今回の記事は、私個人の観察と最近の経験による『日本人が英会話を上達させるためのポイント』について書いていきます。言うなれば、『日本人が英語を話すうえでの課題』と言ったところでしょうか。

私はこのポイントについて薄々感じていたのですが、最近になってその正体が分かって言葉で表現できるようになったので、記事にしてみようかと思います。

TOEIC で700点を超えていても英語が話せない、というあなたにとって、気づきになる記事ではないか、と自分では考えていますので、ぜひ参考にしてみて下さい。

日本人の多くが抱える『英語を話すうえでの課題』とは?

英語の電話会議でのできごと

先日、私の勤務する事務所と本社(日本)、そしてあるアメリカ事務所をつないだ社内の電話会議に出席しました。

私と本社サイドは全員日本人だったのですが、アメリカ事務所の方の担当者はアメリカ人。私はなぜかバックアップの通訳的に参加していました。

その会議で、電話会議を主催した本社の人が英語で色々と説明をしていたのを聞き、私は日本人が抱える『英語を話すうえでの課題』に気づいたのでした。

そしてそれ以後、色々と注意してみると、あちこちで見られることであることにも気づいたのです。

シンドイ思いして話しても英語が伝わらない

私がその電話会議で感じた『英語を話すうえでの課題』とは、『口から英語がスムーズに出てこない』ということです。

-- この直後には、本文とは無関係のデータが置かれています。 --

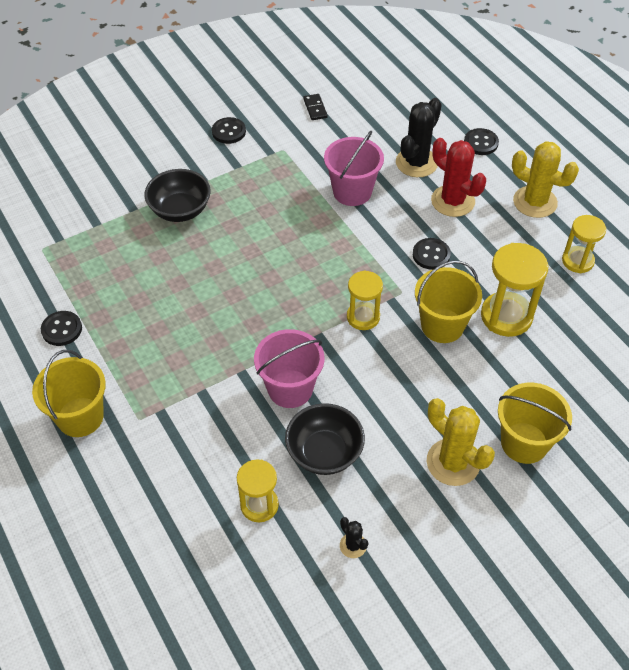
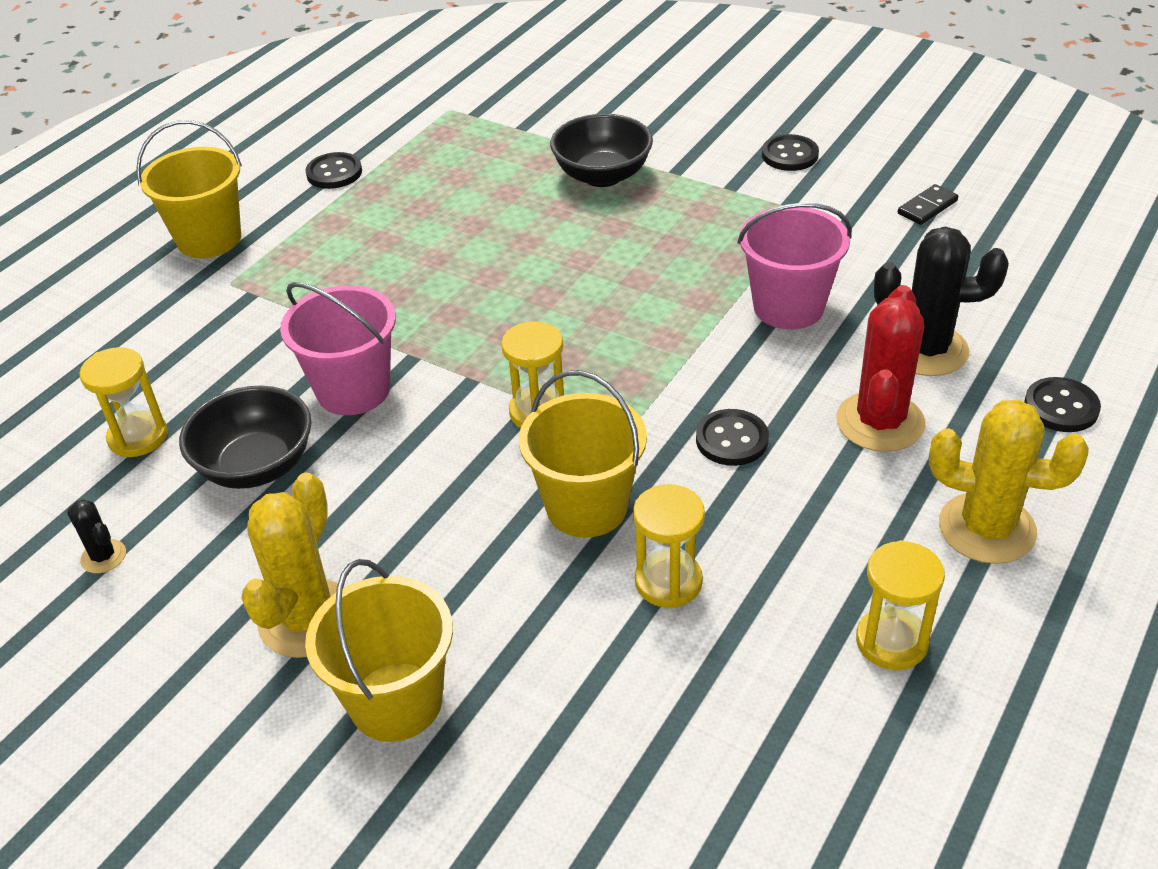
camera: 65 degrees right, 10 degrees down
(353, 545) = (103, 556): black cactus -> black cactus turned 75 degrees counterclockwise
(506, 316) = (668, 582): yellow hourglass -> yellow hourglass, size x0.65
(535, 202) = (987, 528): yellow cactus -> yellow cactus turned 75 degrees counterclockwise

そんなの分かってるよ、という声が聞こえてきそうなので、もう少し具体的に言いますと、英語の単語を一つ二つ言うたびに『あ~』や『う~』といったつなぎの言葉が入り、文全体がブツ切りになる、ということです。

その結果、本人も話していてシンドイし、聞いている方も良く分からなくなる、という事態になってしまうのです。

英文が英文になっていないと、シンドイ思いをして話しても通じない悪循環に

英文が英文になっていないと、シンドイ思いをして話しても通じない悪循環に


ちなみにこの人はTOEICで700点以上を取り、英語自体はそれほど苦手ではありません。でも、本人も英会話は苦手と言っている、まさにこのサイトの対象読者そのものです。

また、途中で混乱して、文にならずに英語の羅列になってしまう人もいます。その場合も、本人は苦闘し、でも相手に伝わらず、という結果になってしまいます。

いずれにしても、『文を文としてまとめて相手に届ける』ということが、日本人の多くが苦戦している課題のように感じました。

なぜ英語を話すことに苦労するのか

ではなぜ、このような『英文ブツ切り現象(命名)』が起こるのでしょうか。

考えながら話しているからかもしれませんし、単語が思い浮かばないからかもしれません。

あるいは、内容と単語は分かっているけれども、どうやって英文に組み立てていったらいいか分からないからかもしれません。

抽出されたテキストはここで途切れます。